Non solo lo trainano, ma ne segnano un andamento contrario rispetto a quello dell’Eurozona. Quest’ultimo cala per il secondo trimestre di fila aprendo le porte alla recessione tecnica, mentre quello italiano è stimato in crescita dell’1,2%.
La carenza di lavoratori è un problema ormai sistemico accentuato dal fatto che la penuria riguardi soprattutto i settori che trainano l’economia.

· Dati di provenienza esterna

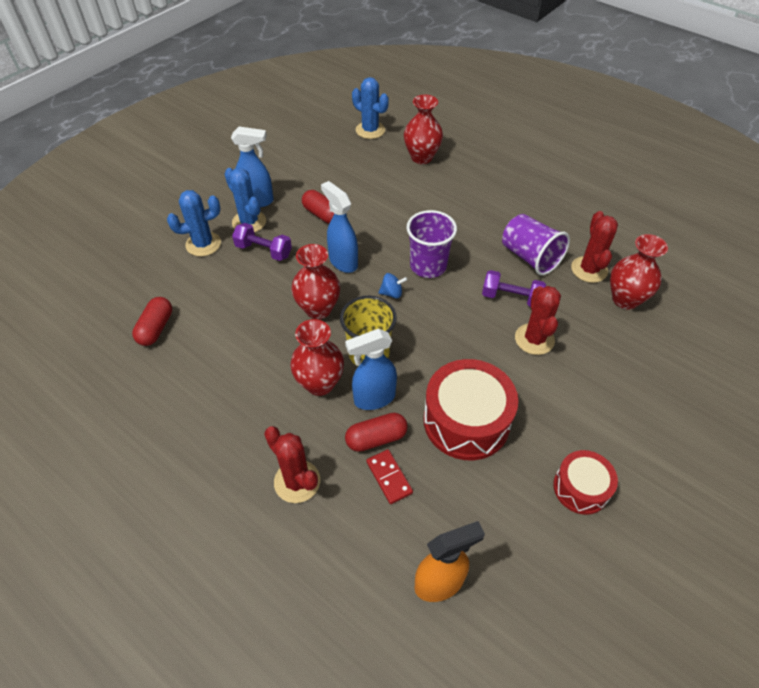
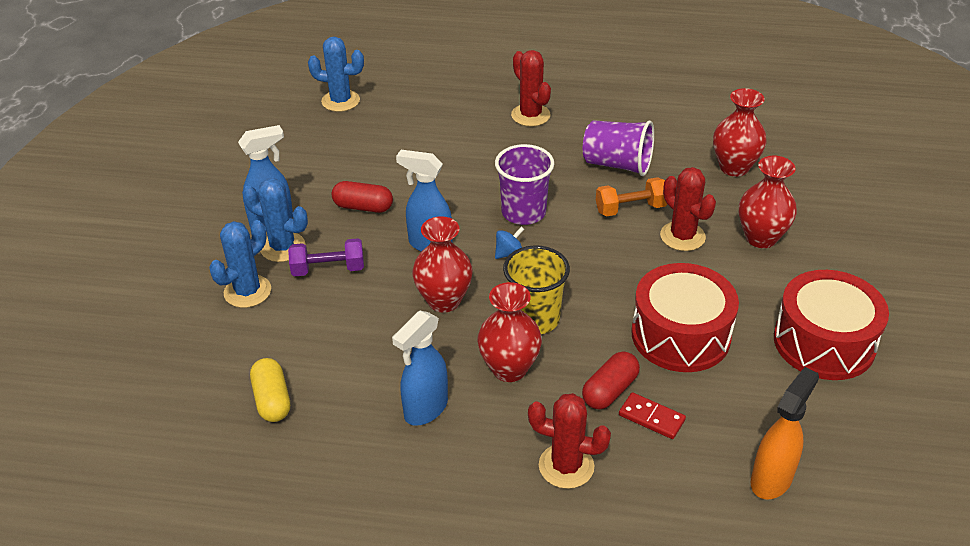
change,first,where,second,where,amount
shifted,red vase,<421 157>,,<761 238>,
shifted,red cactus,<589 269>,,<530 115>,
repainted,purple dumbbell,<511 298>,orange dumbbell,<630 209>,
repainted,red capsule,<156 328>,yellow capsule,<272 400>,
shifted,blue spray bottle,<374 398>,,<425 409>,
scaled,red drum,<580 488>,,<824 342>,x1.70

Ma c’è di peggio.
Mancano i lavoratori e le competenze
Sangalli riporta a galla un altro problema di spessore: l’industria del turismo, del commercio, dei servizi e della logistica dispera di trovare le competenze necessarie e rilancia il tema dell’istruzione e della formazione che devono essere più incentrate sui bisogni delle imprese.

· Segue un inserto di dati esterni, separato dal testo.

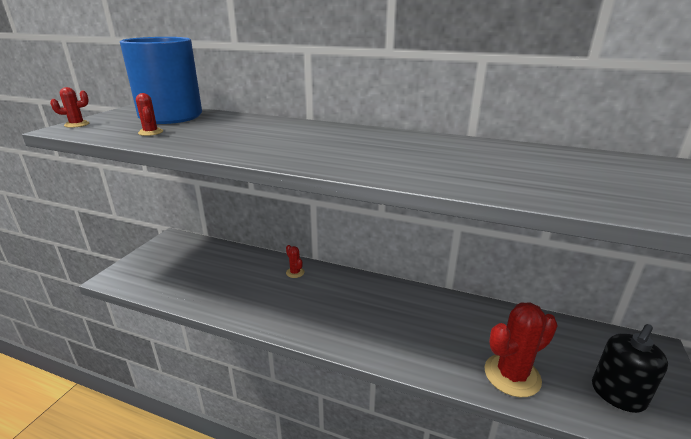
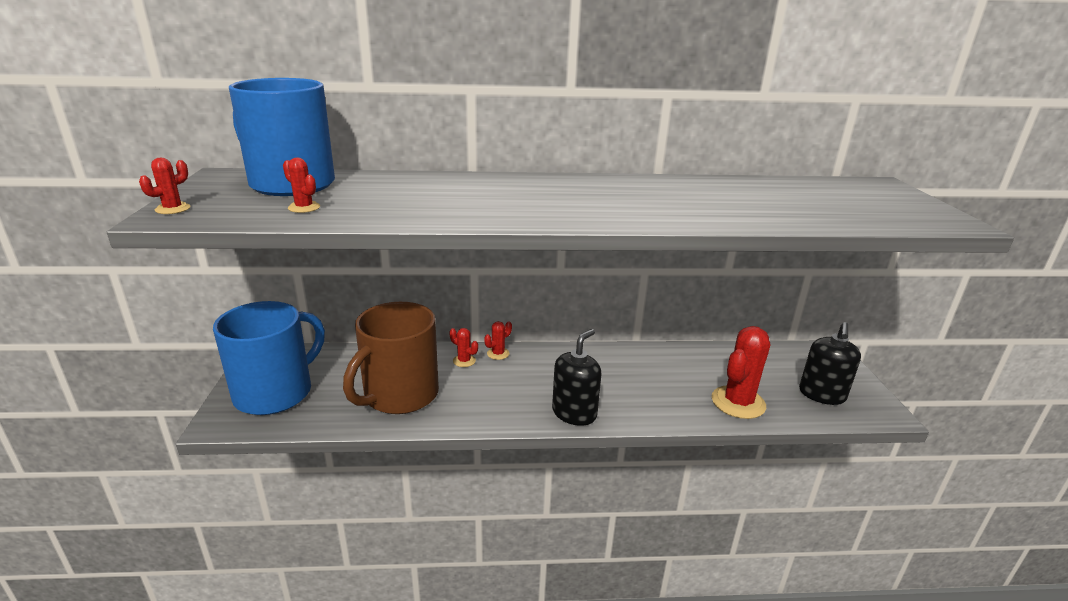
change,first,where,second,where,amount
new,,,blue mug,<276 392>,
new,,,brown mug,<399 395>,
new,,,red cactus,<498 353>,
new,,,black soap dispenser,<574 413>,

In altre parole, mancano le braccia ma anche le capacità e i contorni sono quelli di un problema di non facile e rapida soluzione.
Le ricadute le ha elencate il presidente della Repubblica Sergio Mattarella, che ha dato il via il 7 giugno all’assemblea annuale di Confcommercio: “Il commercio, il turismo, i servizi, i trasporti sono comparti che contribuiscono significativamente alla realizzazione di uno sviluppo equilibrato, sostenibile e inclusivo a vantaggio di una società più coesa e delle generazioni presenti e future. Sono settori della vita economica che concorrono al progresso della Repubblica”. Se questo meccanismo si inceppa il motore non gira.
Il calo dei consumi
Il presidente di Confcommercio ha evidenziato anche come l’Italia abbia recuperato terreno, spostando verso l’alto il Pil di 2,5 punti percentuali rispetto al 2019. Risultato reso meno brillante dal calo dei volumi dei consumi e, benché questa osservazione esca dai binari della difficoltà nel reperire manodopera, si va a sommare agli effetti che si temono per il Paese.
Il divario tra Nord e Sud
Le previsioni di crescita economica ampliano le differenze tra Settentrione e Meridione laddove, nel 2023, è atteso un Pil in crescita dello 0,5% rispetto all’1,4% del Nord. Crescita guidata dalla Lombardia (+1,7%) che si contrappone alla crescita zero prevista per la Calabria e la Sardegna.
Dinamiche simili riguardano anche
i consumi che, stando alle previsioni, dovrebbero aumentare dello 0,4% al Sud e dell’1,2% al Nord. In aggiunta, il calo demografico di un milione di persone rispetto al 2019 ha colpito soprattutto il Sud.